Recent Comments


    What to Expect When You’re Inspecting

    BT052914-ONLINE-4I attend as many of my clients’ home inspections as possible. One reason is that I care. The other reason is to learn the basic things to look for prior to writ­ing an offer. Each inspection turns up something new, sometimes exciting and sometimes horrifying.

    Just recently, I was at a home inspection with a client for a property she was in contract to purchase. We were standing at the entrance to the crawlspace waiting for the verdict from the home inspector. It went something like this:

    “How does it look down there? Does the foundation look OK?” I called.

    From deep within the bowel of the 100-year-old house, the inspector re­plied, “Well, how does this look?” as he chucked a fist-sized chunk of foundation in our direction. It was slightly firmer than sushi rice that had been left in the refrigerator overnight. While the client got her deposit back, she still was out the inspection fees and time lost in her home search. There’s got to be a better way!

    The lesson to learn is that there are a few key things to check out when you’re open housing (inspecting) to make sure you don’t waste your time and inspection fees on a place that will ultimately be a soul-sucking, bank-draining, marriage-ending lemon. Just remember this mne­monic: FERP (Foundation, Electrical, Roof and Plumbing).

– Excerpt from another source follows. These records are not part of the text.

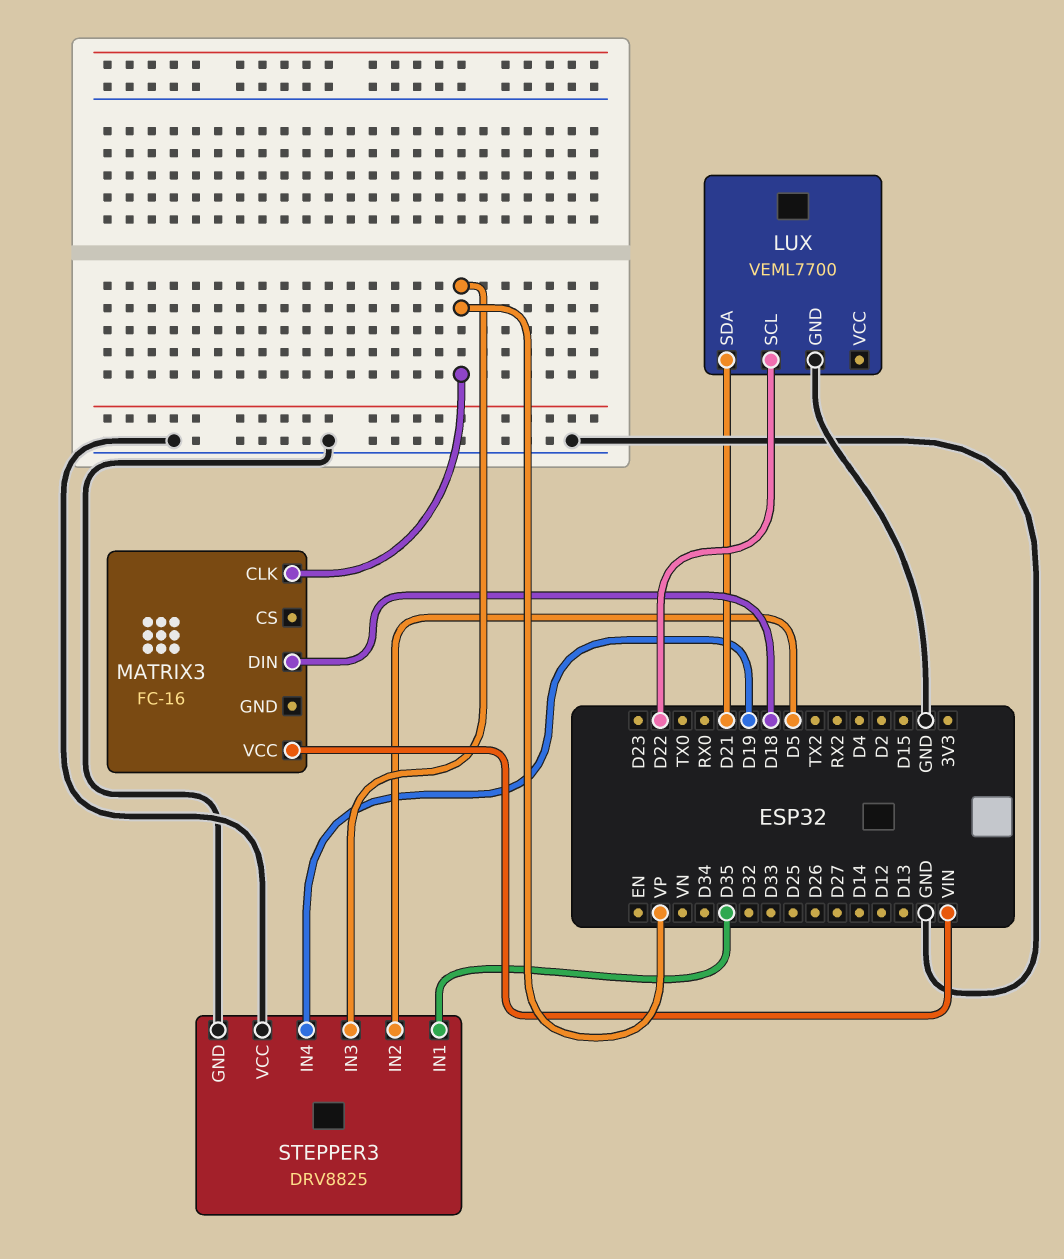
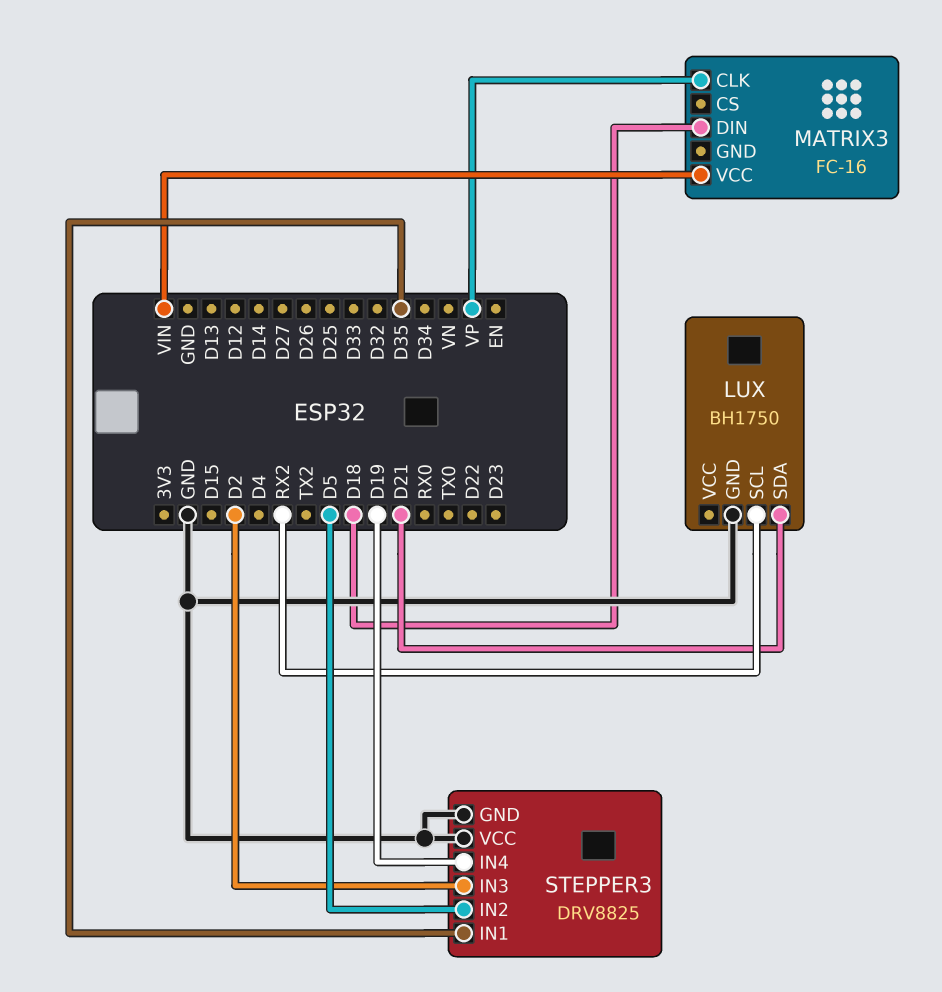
LUX: VEML7700 -> BH1750
LUX pin SCL: D22 -> RX2
STEPPER3 pin IN3: VP -> D2

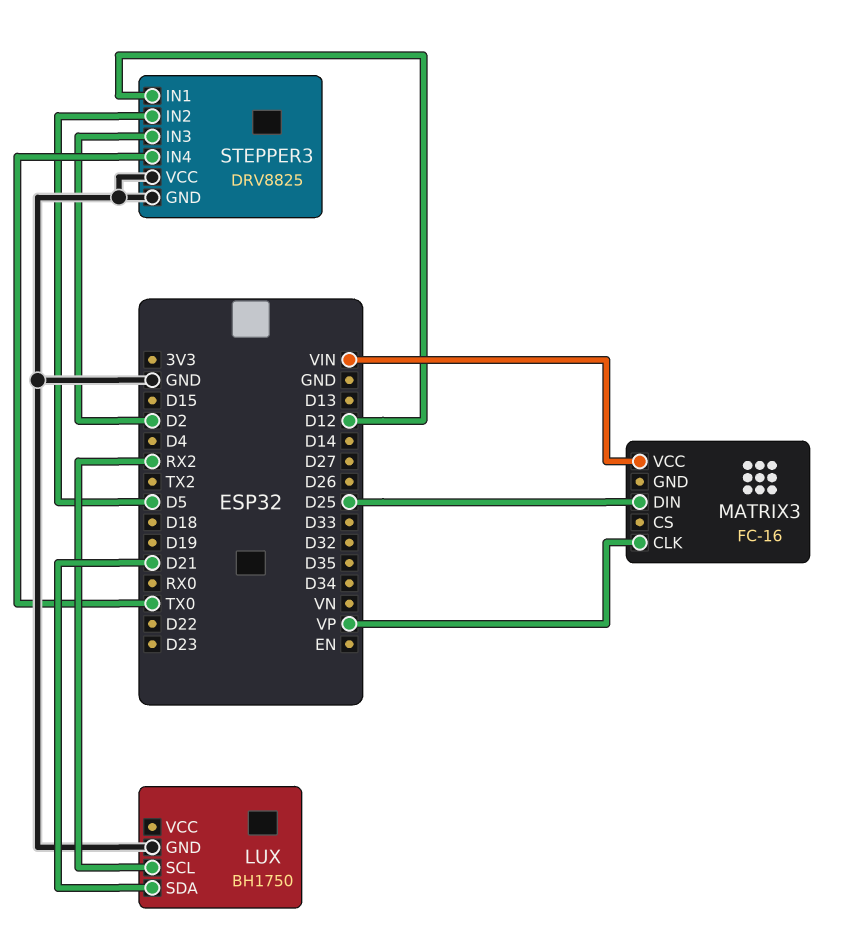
MATRIX3 pin DIN: D18 -> D25
STEPPER3 pin IN1: D35 -> D12
STEPPER3 pin IN4: D19 -> TX0

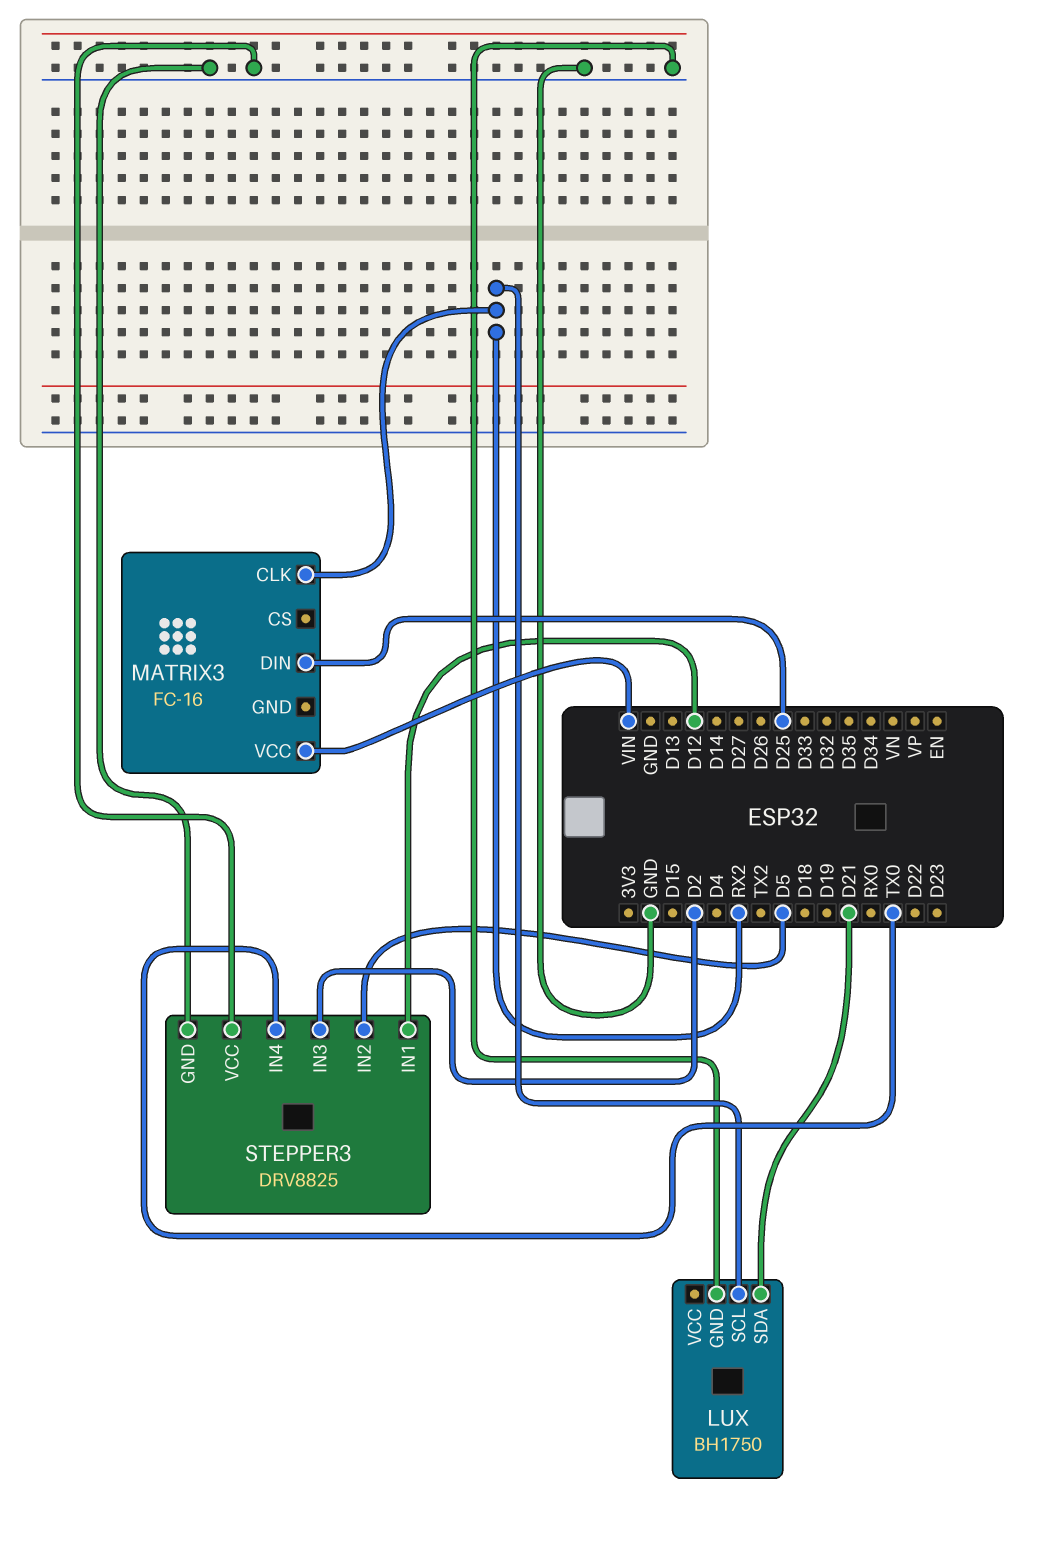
MATRIX3 pin CLK: VP -> RX2

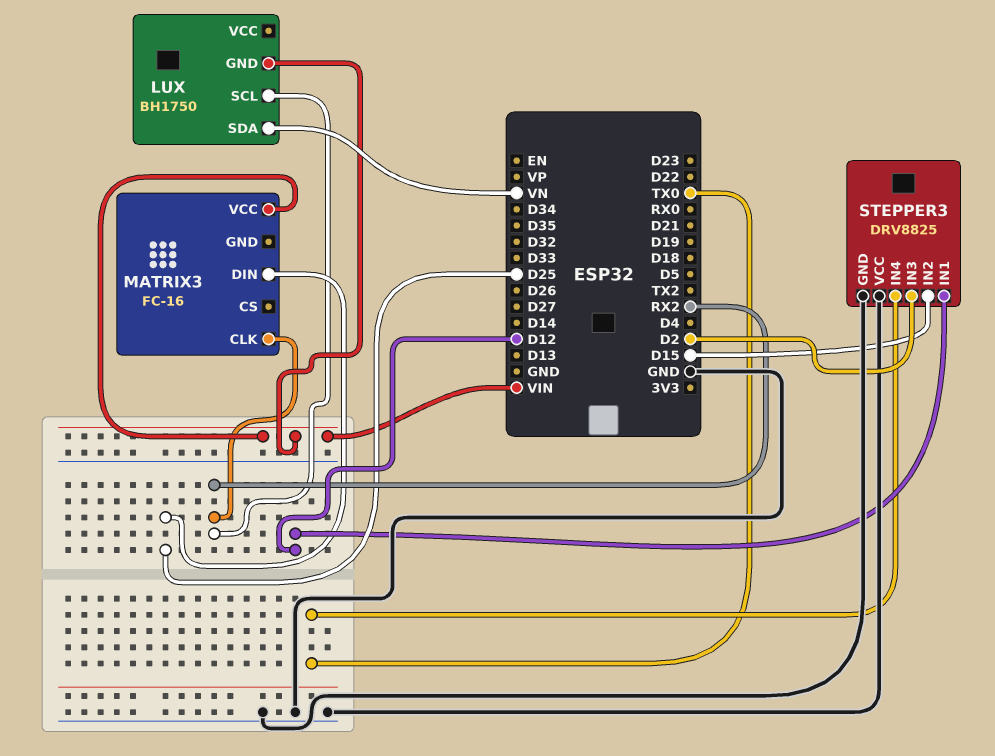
LUX pin GND: GND -> VIN
LUX pin SDA: D21 -> VN
STEPPER3 pin IN2: D5 -> D15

    Foundations are tires to never leave un-kicked. Carry two tools with you when you go out open housing: a small screw­driver and a flashlight. Use the screw­driver to tap around different parts of the foundation. Look for loose, flakey or squishy concrete. This is a major red flag. If you can’t bolt to the foundation, it won’t be any good in an earthquake. You can also use the screwdriver to very lightly tap on the wood trim and fram­ing around the house to see if you can detect areas of squishy wood.

    Use the flashlight to look deep into crawl­spaces. Check for bolts, sheer panels and other seismic upgrades because they are very expensive to do yourself. Also, look to see that there isn’t a big stretch of brick foundation that you couldn’t see from the outside of the property. Look for signs of moisture in the subareas as well as this can be caused by poor drainage.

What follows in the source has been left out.